First-year writing course increases belonging, retention at a broad-access university
Colleges and universities strive to use best practices and innovative ways to cultivate and support students’ sense of belonging, a consideration that is acutely important during the COVID-19 era.
New research published in the journal Science Advances suggests a reading-and-writing exercise about social belonging is an effective strategy to help student performance and retention, particularly for Black, Latino, Native American, and first-generation students at large, urban, broad-access universities.
Co-author of the study Bette L. Bottoms, professor of psychology at the University of Illinois at Chicago, said the social belonging intervention is a unique, successful and cost-effective way to assist students in their transition to college.
“The belonging intervention was so simple, yet the effects were so important — including decreasing the likelihood that students dropped out of college two years into the future. And the students who benefitted most were those who have been historically disadvantaged,” Bottoms said. “I hope more universities will use such interventions, especially the large, broad-access universities whose mission is to create not only a more educated American society, but a more egalitarian one.”
Bottoms, along with the study’s lead author Mary Murphy, the Herman B. Wells Professor of Psychological and Brain Sciences at Indiana University, and their colleagues, conducted the reading-and-writing intervention as part of a three-year study of more than 1,000 students enrolled in first-year writing classes at large, diverse, broad-access post-secondary institutions in the Midwest.
The 50-minute social-belonging intervention was created after the researchers conducted extensive focus groups and surveys with previous cohorts of students, faculty and administrators to learn about the local barriers to belonging that students at the university faced and the strategies that were effective in helping students overcome those challenges.
The intervention required first-year students to read stories written by upper-year students about challenges that threatened their feelings of belonging on campus, such as commuting long distances and working multiple jobs. The stories “taught” that these challenges were common, normal and temporary. Then, the first-year students wrote about how their own experiences mirrored those stories, and wrote a letter to a future student who might have doubts about their belonging to college.
This encouraged students, especially Black, Latino, Native American students and first-generation students of any racial-ethnic background, with an adaptive narrative for making sense of concerns about belonging in their transition to college, according to the researchers.
The researchers assessed continuous enrollment records gathered from the university for two years post-intervention. They also conducted daily-diary surveys for nine days after the intervention, and they conducted a one-year follow-up survey to assess how the intervention affected students’ psychological experiences.
Some of the key findings include:
• The intervention improved college persistence (the rate of reenrollment the next year) by 10% one-year post-intervention, from 76% to 86%, and 9% two-years post-intervention, from 64% to 73%, for Black, Latino, Native American and first-generation students.

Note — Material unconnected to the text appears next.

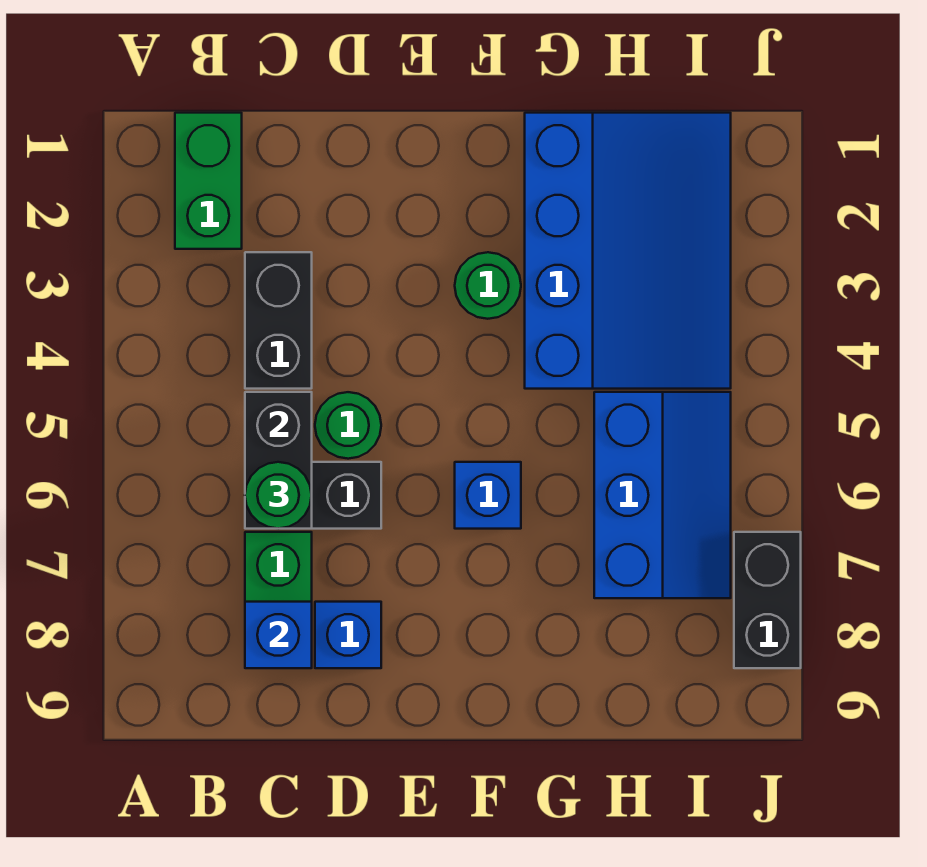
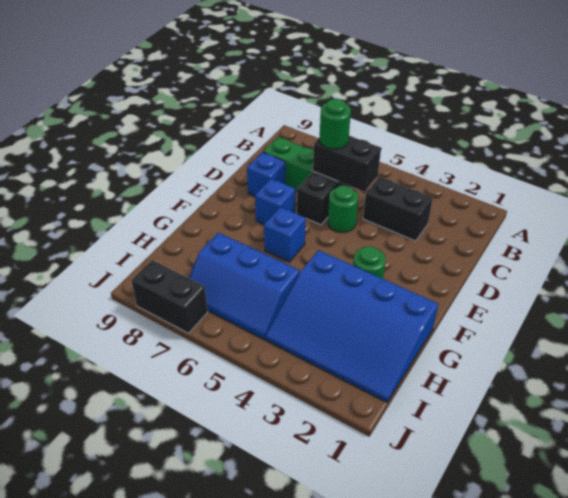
green brick B1:B2 level 1 -> none
blue brick C8 level 2 -> blue brick E7 level 1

• Moreover, these structurally disadvantaged students were more resilient to challenges and adversities after treatment. While they still experienced the same amount of challenges and adversities as their peers in the control condition, students’ sense of belonging in the treatment condition did not fluctuate based on these challenges, as it did for their control group peers. These students’ sense of belonging was more stable and secure across the nine days of daily-diary surveys.
• Examining the long-term psychological and academic outcomes, the researchers found that structurally disadvantaged students in the treatment condition experienced greater feelings that they fit in socially and academically in college one year later and this explained their increased college persistence two years later. There were no consistent effects for continuing-generation White students.
• The academic gains were concentrated among students who struggled most in their first semester in college. And, the intervention decreased the number of structurally disadvantaged students in the bottom 10% of their class in terms of grades.
“Learning about the social and academic challenges to belonging that their peers experienced and learning about the coping strategies their peers used to navigate those challenges helped secure the students’ sense of social and academic fit in college one year later, which predicted their college persistence two years later,” Murphy said. “We were able to observe the long-term psychological process that helped explain how these social-belonging programs have their effects.”
In addition to Bottoms and Murphy, co-authors of the study include Maithreyi Gopalan, assistant professor of education at Penn State University; Evelyn Carter, director at Paradigm Strategy, Inc.; Katherine Emerson, visiting research associate at Indiana University; and Gregory Walton, associate psychology professor at Stanford University.
Funding for the study was provided by the participating university, the National Science Foundation and the Russell Sage Foundation.